From: Greg KH <gregkh@linuxfoundation.org>
To: Alexander Potapenko <glider@google.com>
Cc: linux-kernel@vger.kernel.org, akpm@linux-foundation.org,
andreyknvl@google.com, dvyukov@google.com, mingo@redhat.com,
elver@google.com, pmladek@suse.com, rostedt@goodmis.org,
sergey.senozhatsky@gmail.com, linux-mm@kvack.org
Subject: Re: [PATCH v2 2/5] lib: add error_report_notify to collect debugging tools' reports
Date: Fri, 15 Jan 2021 14:50:34 +0100 [thread overview]
Message-ID: <YAGdqgjLd2XHAjjm@kroah.com> (raw)
In-Reply-To: <20210115130336.2520663-3-glider@google.com>
Minor comments, if in the future, you really do want to mess around in sysfs:
On Fri, Jan 15, 2021 at 02:03:33PM +0100, Alexander Potapenko wrote:
> diff --git a/lib/error_report_notify.c b/lib/error_report_notify.c
> new file mode 100644
> index 000000000000..66176cd94ba0
> --- /dev/null
> +++ b/lib/error_report_notify.c
> @@ -0,0 +1,278 @@
> +// SPDX-License-Identifier: GPL-2.0
> +
No copyright notice for the file? While acceptable, odds are your
corporate lawyers will not be happy with that :(
> +/*
> + * Userspace notification interface for debugging tools.
> + *
> + * Provide two sysfs files:
> + * - /sys/kernel/error_report/last_report
> + * - /sys/kernel/error_report/report_count
> + * that contain the last debugging tool report (taken from dmesg, delimited by
> + * the error_report_start/error_report_end tracing events) and the total report
> + * count.
> + */
> +
> +#include <linux/atomic.h>
> +#include <linux/fs.h>
> +#include <linux/kobject.h>
> +#include <linux/string.h>
> +#include <linux/sysfs.h>
> +#include <linux/tracepoint.h>
> +#include <linux/workqueue.h>
> +#include <trace/events/error_report.h>
> +#include <trace/events/printk.h>
> +
> +static struct kobject *error_report_kobj;
> +
> +/* sysfs files are capped at PAGE_SIZE. */
> +#define BUF_SIZE PAGE_SIZE
> +/* Two buffers to store the finished report and the report being recorded. */
> +static char report_buffer[2][BUF_SIZE];
> +/*
> + * Total report count.

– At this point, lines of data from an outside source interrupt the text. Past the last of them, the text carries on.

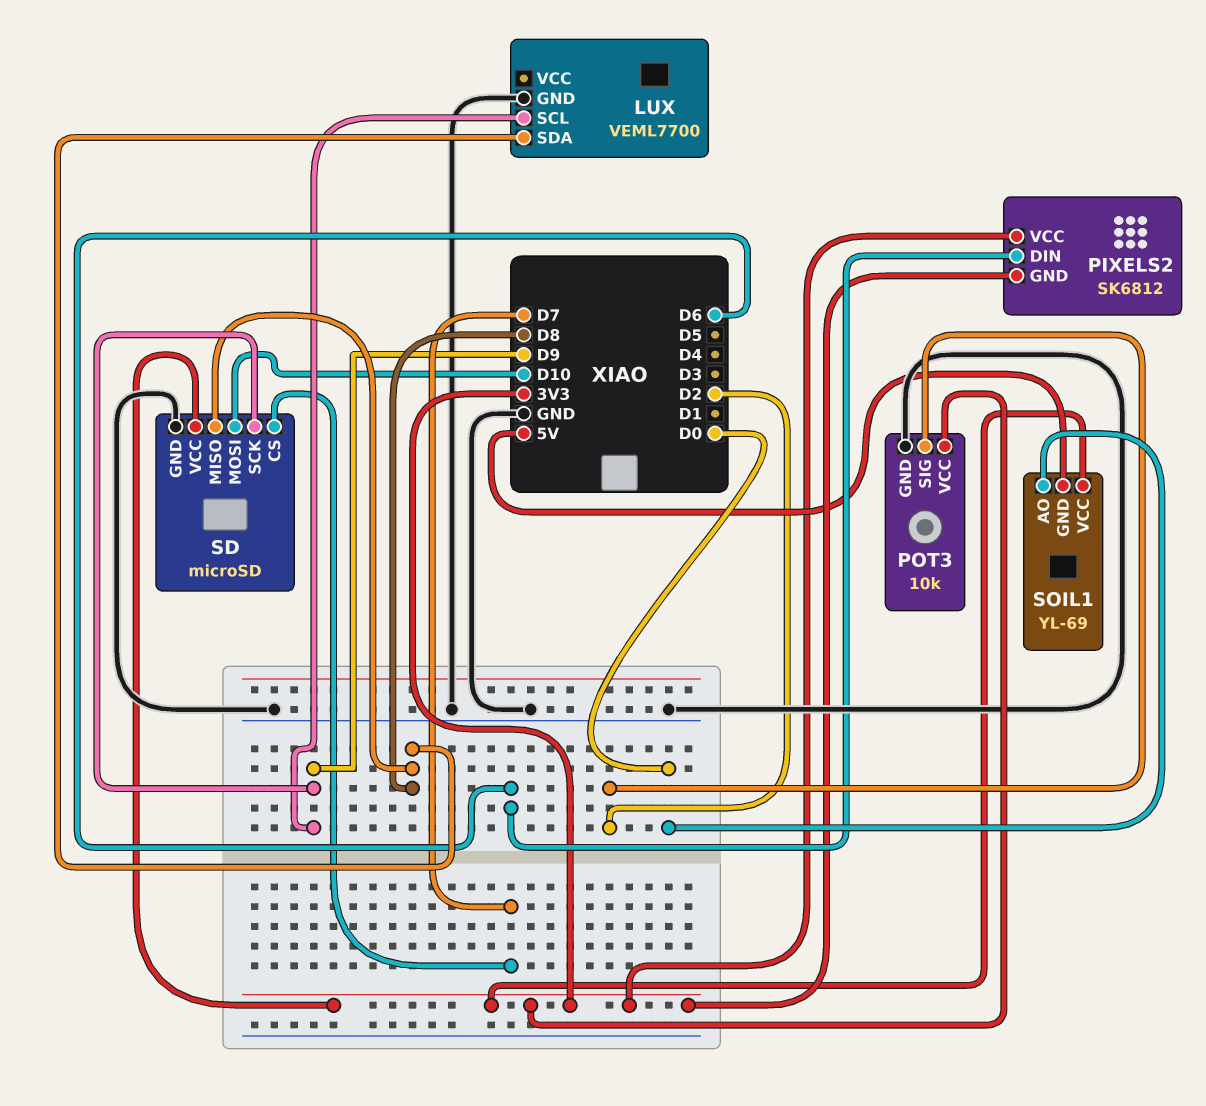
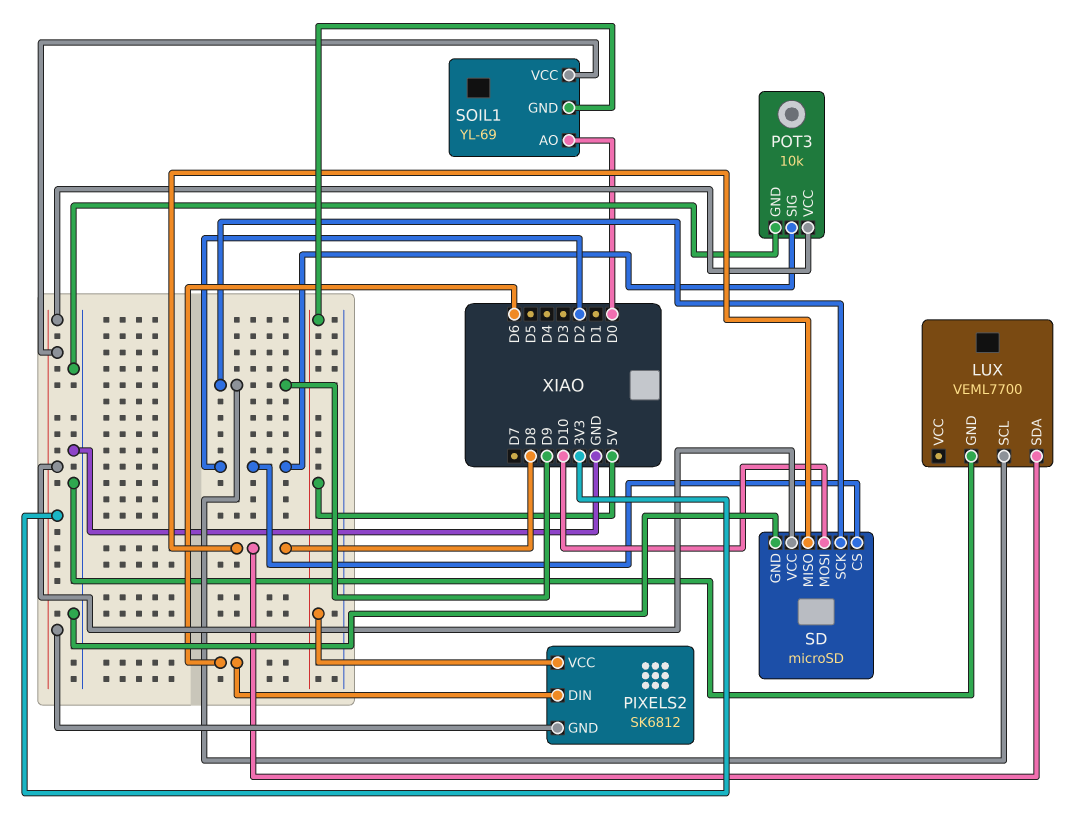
PIXELS2 pin VCC: 3V3 -> 5V
SD pin CS: D7 -> D2

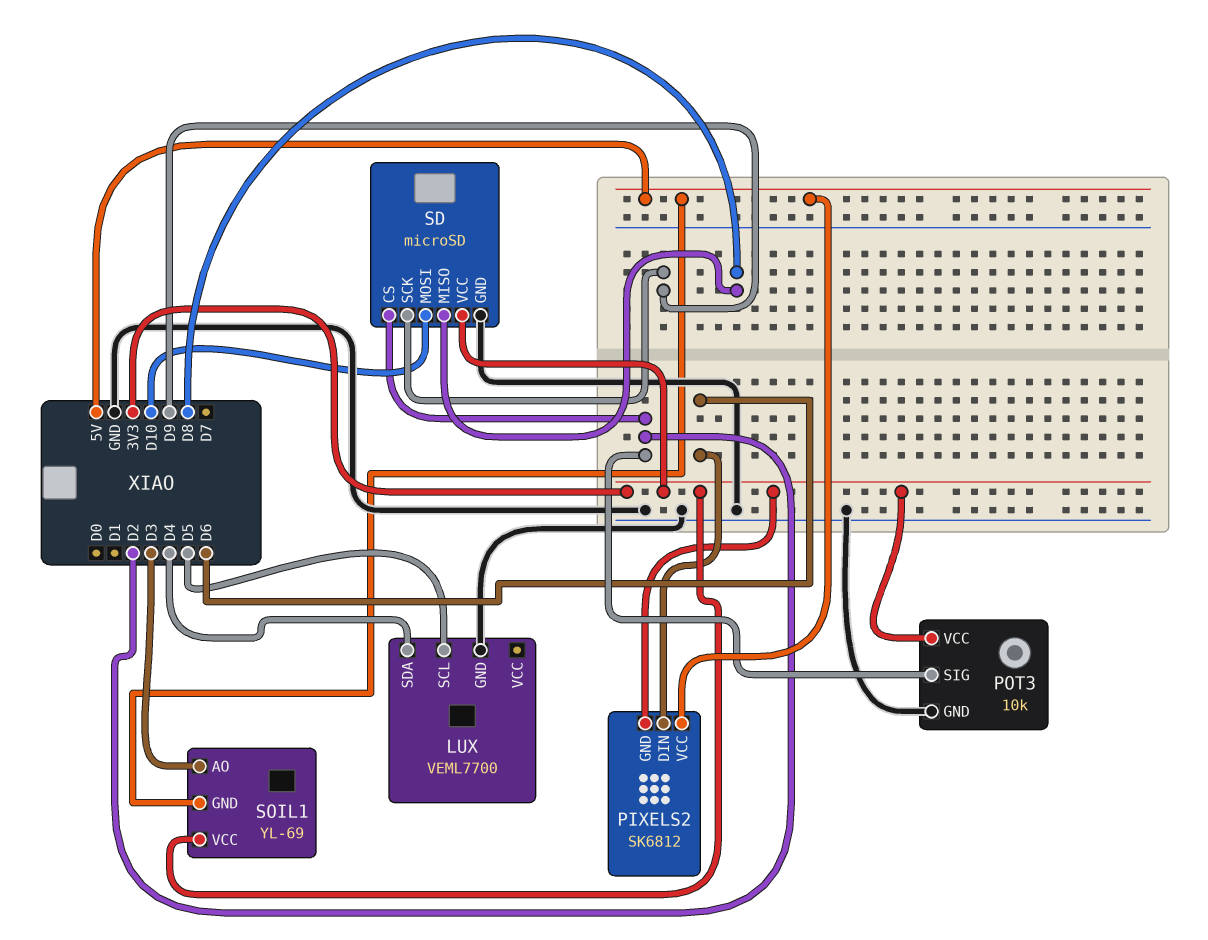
LUX pin SCL: D9 -> D5
LUX pin SDA: D8 -> D4
SOIL1 pin AO: D0 -> D3

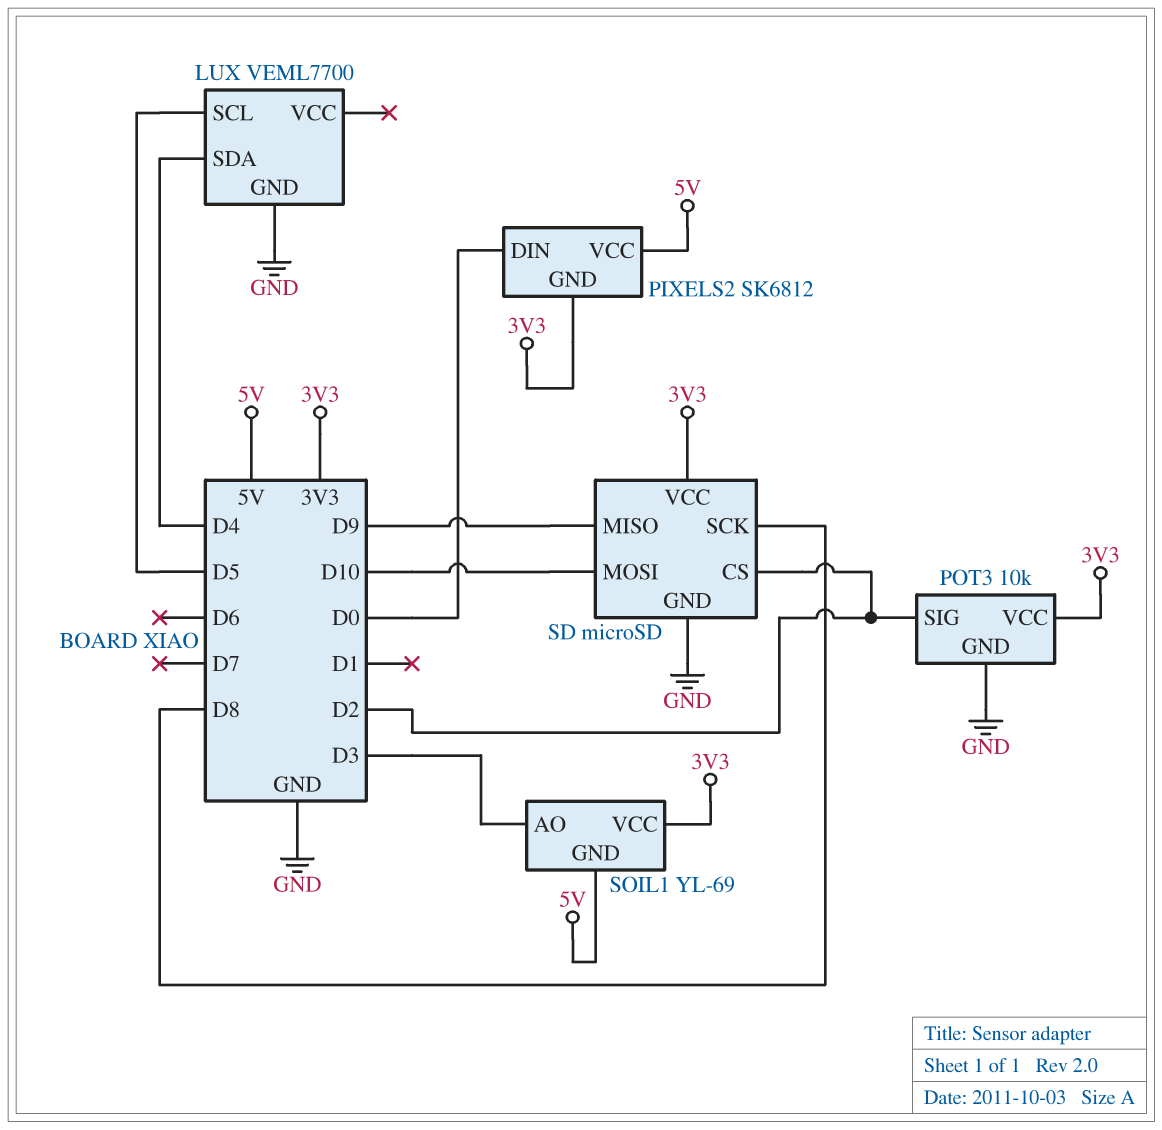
PIXELS2 pin DIN: D6 -> D0
SD pin MISO: D8 -> D9
SD pin SCK: D9 -> D8

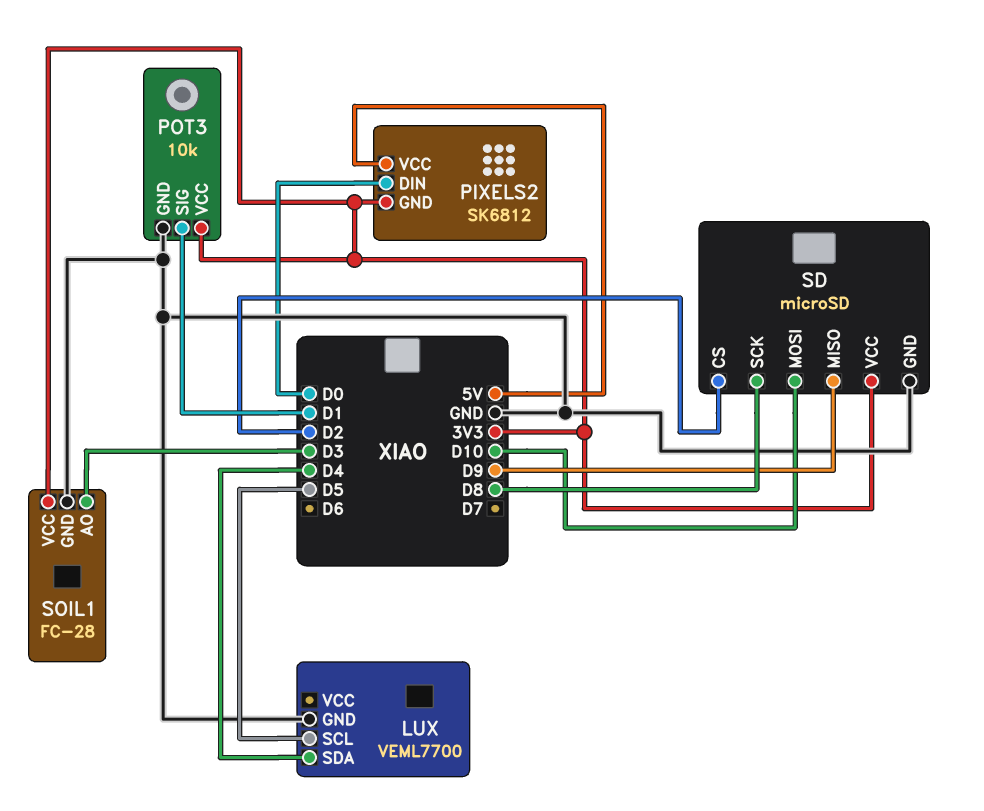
POT3 pin SIG: D2 -> D1
SOIL1: YL-69 -> FC-28
SOIL1 pin GND: 5V -> GND

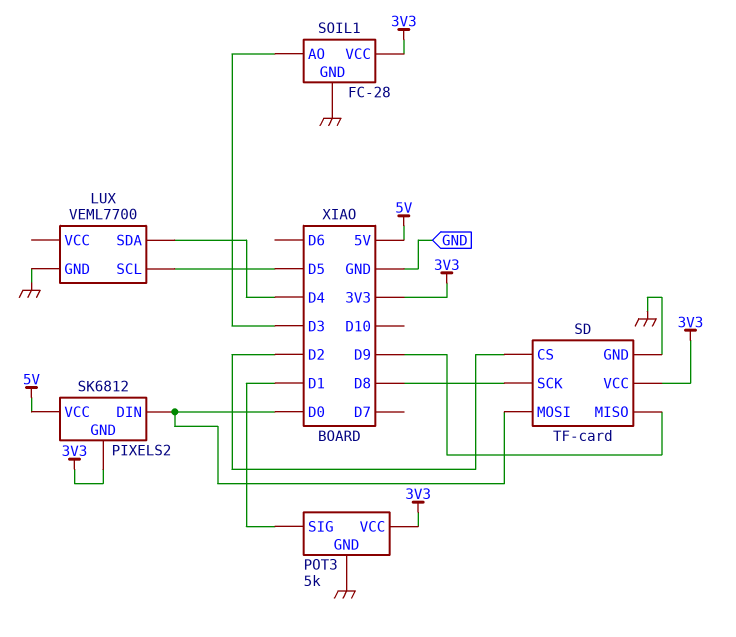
POT3: 10k -> 5k
SD: microSD -> TF-card
SD pin MOSI: D10 -> D0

Also serves as a latch for report_buffer:
> + * report_buffer[num_reports % 2] is the currently available report,
> + * report_buffer[(num_reports + 1) % 2] is the report being recorded.
> + */
> +static atomic_t num_reports;
> +
> +/*
> + * PID of the task currently recording the report, as returned by
> + * get_encoded_pid(), or -1. Used as a writer lock for report_buffer.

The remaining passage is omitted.